I recently finished reading the biography of Justice William Brennan, considered one of the most influential jurists in United States Supreme Court history. Brennan is perhaps best known as the liberal bulwark of the Court in a tenure that spanned the reign of three Chief Justices, Warren, Burger, and Rehnquist.
It is no surprise that Brennan’s liberal leanings, exhibited most prominently in his rulings from the Court, made Brennan a much-reviled figure among conservatives, who disliked him as much for his views as for his success in turning those views into law. These critics complained that Brennan acted beyond his authority as a judge whose role it is to simply apply the law, not make it. Instead, the criticism goes, Brennan would act as kind of a super-legislature, grafting his personal views of morality and human dignity into his judicial opinions.
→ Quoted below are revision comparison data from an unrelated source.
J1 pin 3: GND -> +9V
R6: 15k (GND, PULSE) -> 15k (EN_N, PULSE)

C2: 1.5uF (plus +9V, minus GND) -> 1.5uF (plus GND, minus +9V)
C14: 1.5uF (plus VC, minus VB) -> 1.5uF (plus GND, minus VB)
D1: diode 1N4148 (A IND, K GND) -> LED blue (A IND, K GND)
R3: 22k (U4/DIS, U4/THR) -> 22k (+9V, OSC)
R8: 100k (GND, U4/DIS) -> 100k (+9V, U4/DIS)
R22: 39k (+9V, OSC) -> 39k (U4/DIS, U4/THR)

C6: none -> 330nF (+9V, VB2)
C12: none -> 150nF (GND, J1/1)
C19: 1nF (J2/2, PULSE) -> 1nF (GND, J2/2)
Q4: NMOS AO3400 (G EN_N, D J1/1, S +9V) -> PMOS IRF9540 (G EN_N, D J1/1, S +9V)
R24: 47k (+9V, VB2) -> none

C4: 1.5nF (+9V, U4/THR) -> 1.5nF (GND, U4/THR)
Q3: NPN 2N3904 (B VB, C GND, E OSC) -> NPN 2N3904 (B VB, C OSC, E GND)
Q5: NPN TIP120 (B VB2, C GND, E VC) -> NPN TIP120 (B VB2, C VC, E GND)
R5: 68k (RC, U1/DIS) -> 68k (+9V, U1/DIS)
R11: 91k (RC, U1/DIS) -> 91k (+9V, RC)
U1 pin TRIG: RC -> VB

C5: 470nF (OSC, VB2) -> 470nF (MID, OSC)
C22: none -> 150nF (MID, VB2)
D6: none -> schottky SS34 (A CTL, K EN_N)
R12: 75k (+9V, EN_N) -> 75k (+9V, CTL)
Whether these accusations have any basis in fact is perhaps open to dispute. To be sure, Brennan cannot be considered a judge whose ultimate fidelity lies in the words of a statute instead of in his convictions of right and wrong. With a properly framed question, Brennan, I am sure, would have admitted as much if he were still alive. Indeed, a popular story of Brennan’s tenure as Supreme Court justice is that he would invariably ask his clerks who have just come on board for a new term what the most important rule is when it comes to judging on the Supreme Court. After fielding incorrect answers like “due process” or “equal protection” he would raise up five fingers and say that the most important rule in the Court is to attain votes from five justices in a case, which constitutes a majority on the Court. Activist? Perhaps. Result-driven? Maybe so.
But focusing on such mechanisms of judicial rulemaking do nothing to advance the debate of what we consider to be a model society that is governed by the rule of law rather than one that is run by the whim of the individual. As Brennan’s “rule of five” vignette demonstrates, judging necessarily involves the employment of policy preferences; after all, if judging was as simple and straightforward as applying the law to the facts, as is the myth most prominently trumpeted perhaps by Chief Justice Roberts (his judge as umpire calling balls and strikes analogy comes to mind), why aren’t all cases before the Court decided on a unanimous basis? And this is true whether the judge is considering the case of a derelict landlord who fails to fix a tenant’s leaky faucet or one involving more weighty constitutional issues like whether the government can prohibit flag-burning consistent with the First Amendment (it cannot). There are exceptions to this phenomenon, of course, but the simple truth is that judges are most of the time lawmakers, only in different garb.
I would argue that the sooner we recognize and accept this, the sooner we can move on to more substantive discussions as to which judge-made laws, and the principles which underlie them, are more consistent with what we view as a just and equal society. Fortunately, Brennan got past this a long time ago and, as a consequence, achieved unparalleled success in changing the direction of this country through his rulings, one that sought to recognize and protect the dignity of the individual above all else.